Audience: It seems from the conversation I’m hearing, that there are some people that ‘make’ space and some people that ‘occupy’ space. I’m wondering how that negotiation happens? How do we negotiate the fine line between inclusion and exclusion when making a space?
Alessio Antoniolli: When you’re creating a space you’re also creating an identity for it, you’re giving it a mission. That, by default, creates a number of people that feel affiliated to it (your core group), and others who don’t feel part of it. It’s very difficult to be everything to everybody, and if you do try it’s very likely that you fail, that you may spread yourself very thin or that you try and tick so many boxes that at the end you don’t do anything properly. Whether physical or conceptual; when you create a space, you’re creating something that has boundaries. It’s how porous those boundaries are and how you’re able to inject flexibility that it is interesting and useful. Ultimately though, you’re giving something a shape, and that is both a way of understanding and delineating it.
Alun Williams: The last time that I talked in Africa was in Kenya. We had an audience of artists who were all saying, “If only I could get to New York everything would be great,” but the vast majority of artists in New York are struggling like crazy. They have to work several jobs to be able to afford their studio, where they never spend any time, because they’re working a job. So it’s never a paradise. In the end it’s a question of individuals and who has the power. If you set up a space, if you manage to get everything together to set up a space, then you’re going to be the person who decides what happens in that space, directly or indirectly.
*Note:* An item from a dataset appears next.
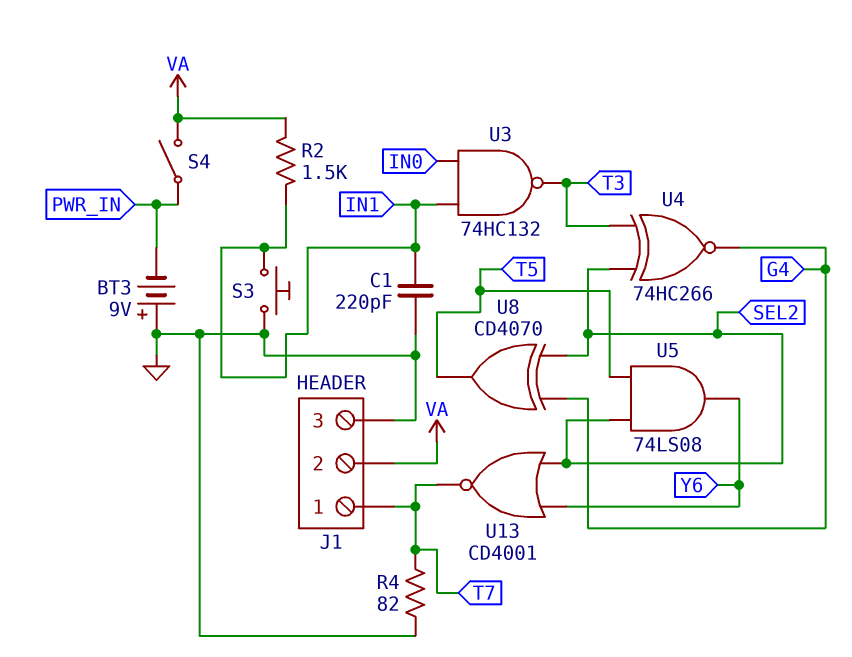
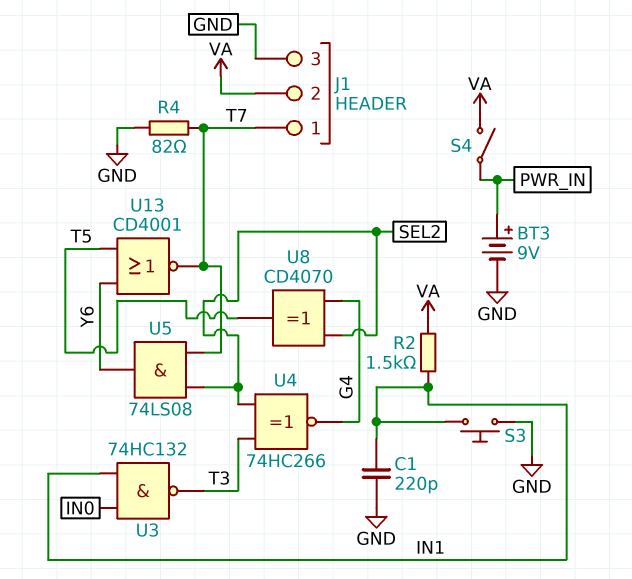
BT3: 9V (plus GND, minus PWR_IN) -> 9V (plus PWR_IN, minus GND)
U5: AND 74LS08 (in SEL2, in T5, out Y6) -> AND 74LS08 (in SEL2, in T7, out Y6)
U13: NOR CD4001 (in SEL2, in Y6, out T7) -> NOR CD4001 (in T5, in Y6, out T7)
AA Newsletter 2016 Oct13 MakingSpace3Gugulective at Blank Projects, November 2007. Photo: Mendi Pantsi. Image courtesy of Blank Projects.
Audience: These experiences have come from that end of society that has privilege. I’m thinking of those who have tried to create a space for their own art in a very divided society, a society of great inequality. I don’t know whether anyone can speak to that, whether it’s possible, but how do we start to talk about that?
Joost Bosland: I’m speaking from a huge position of privilege. I’m middle-class, I’m white, I’m male, I’m even straight. I think it’s very difficult to speak about privilege from a position of privilege. We can acknowledge it, we can be aware of it, but I think that discussion is being held much more effectively by people who are creating a space, like iQhiya, Burning Museum, what Guglective used to do… There are initiatives out there that are dealing with these very questions, and I guess I’m much more comfortable listening to those discussions than speaking on the topic, because there’s no way out for us.
I don’t mean that in an apologetic way. We’re very proud of what we’ve built, we’re very proud of what we’re doing, but it’s impossible to reflect from any sort of point of view outside of our privilege. It’s real, and it’s necessary to think about, but I don’t think I can add anything meaningful to that conversation from where I’m sitting now.